Within the larger 255-acre park, you can enjoy 18 miles of well kept, all-weather trails with benches and interpretive displays outlining the colorful history and diversity of wildflowers and habitats. Brochures and maps can be found at various trail-heads. See below for a downloadable park map.
For over 15 years, the Southern Oregon Land Conservancy has worked with the City of Jacksonville and the Jacksonville Woodlands Association to safeguard land set aside for use by the public. Seven properties are conserved and include: the Beekman Woods (20 acres); the Britt Woods (70 acres); Rich Gulch (10 acres); the Beebe property (7 acres); the Burkhalter property (7.5 acres); the Quarry (9 acres); and the Grove (6 acres).
Each property has its own conservation story, such as the Grove, which has a long history in Jacksonville. During the Gold Rush years of the 1850s, early settlers used the area as a semi-permanent tent city. It was later purchased by Jacksonville pioneer and prominent banker C. C. Beekman. His daughter later sold the property to the University of Oregon, which sold the property to Dr. James Woods in the early 1990s. In 2006, with assistance from the Trust for Public Lands, the property was conveyed to the City of Jacksonville to become a park for public use and enjoyment.
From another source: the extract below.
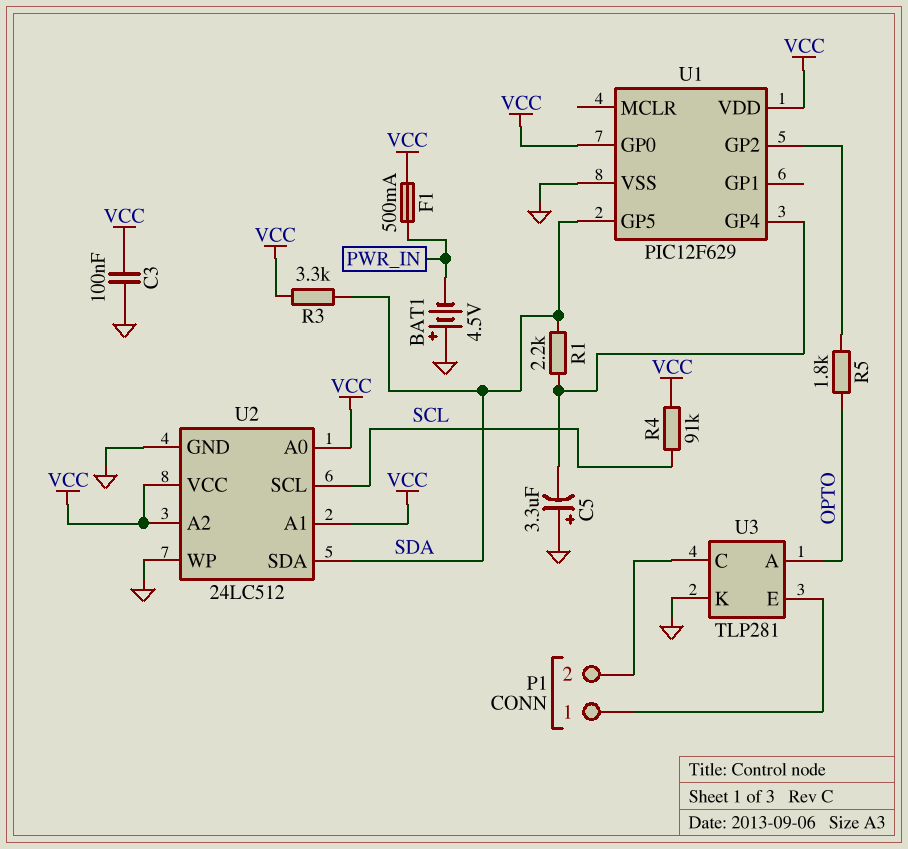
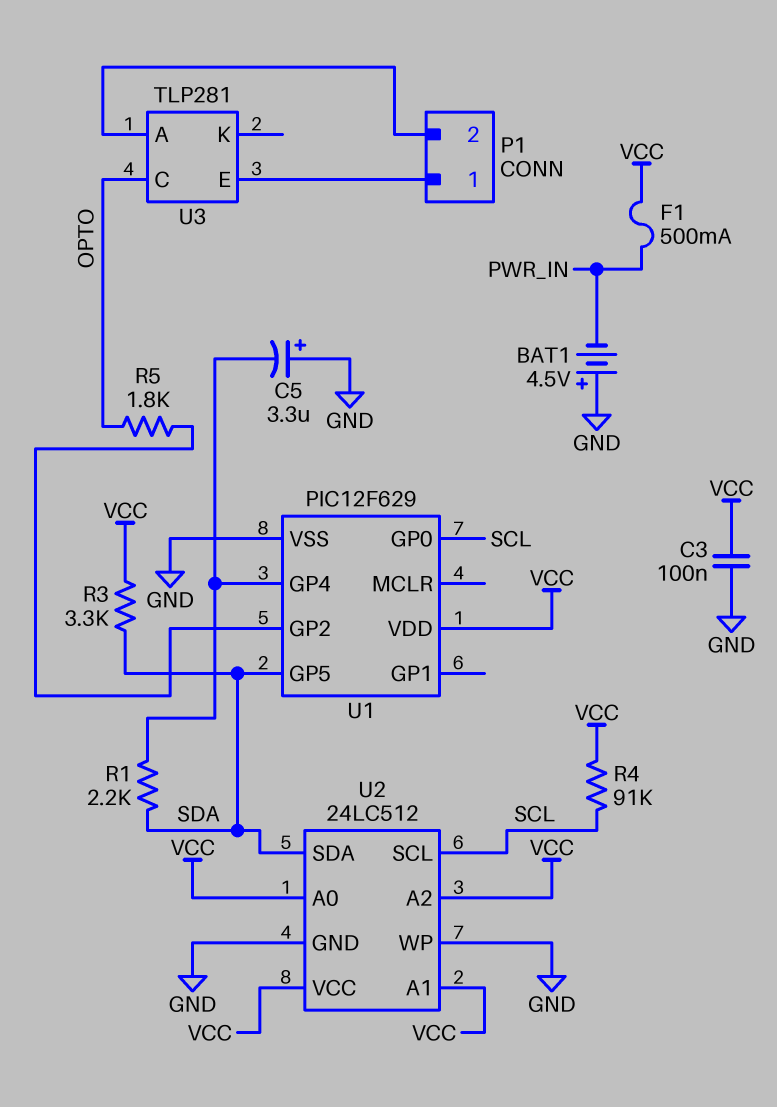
U1 pin GP0: VCC -> SCL
U3 pin A: OPTO -> P1/2
U3 pin C: P1/2 -> OPTO
U3 pin K: GND -> none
The vitality of the park system in Jacksonville is dependent on a number of agencies and organizations (the Jacksonville Woodlands Association, the City of Jacksonville and SOLC) working together to create, annually review, and revise a General Management Plan for the parks. Community volunteers maintain the trails and bridges and support efforts through events like the annual Woodlands Hike-A-Thon. These parks provide abundant outdoor opportunities for residents of Jacksonville and the many visitors who use the extensive trail system.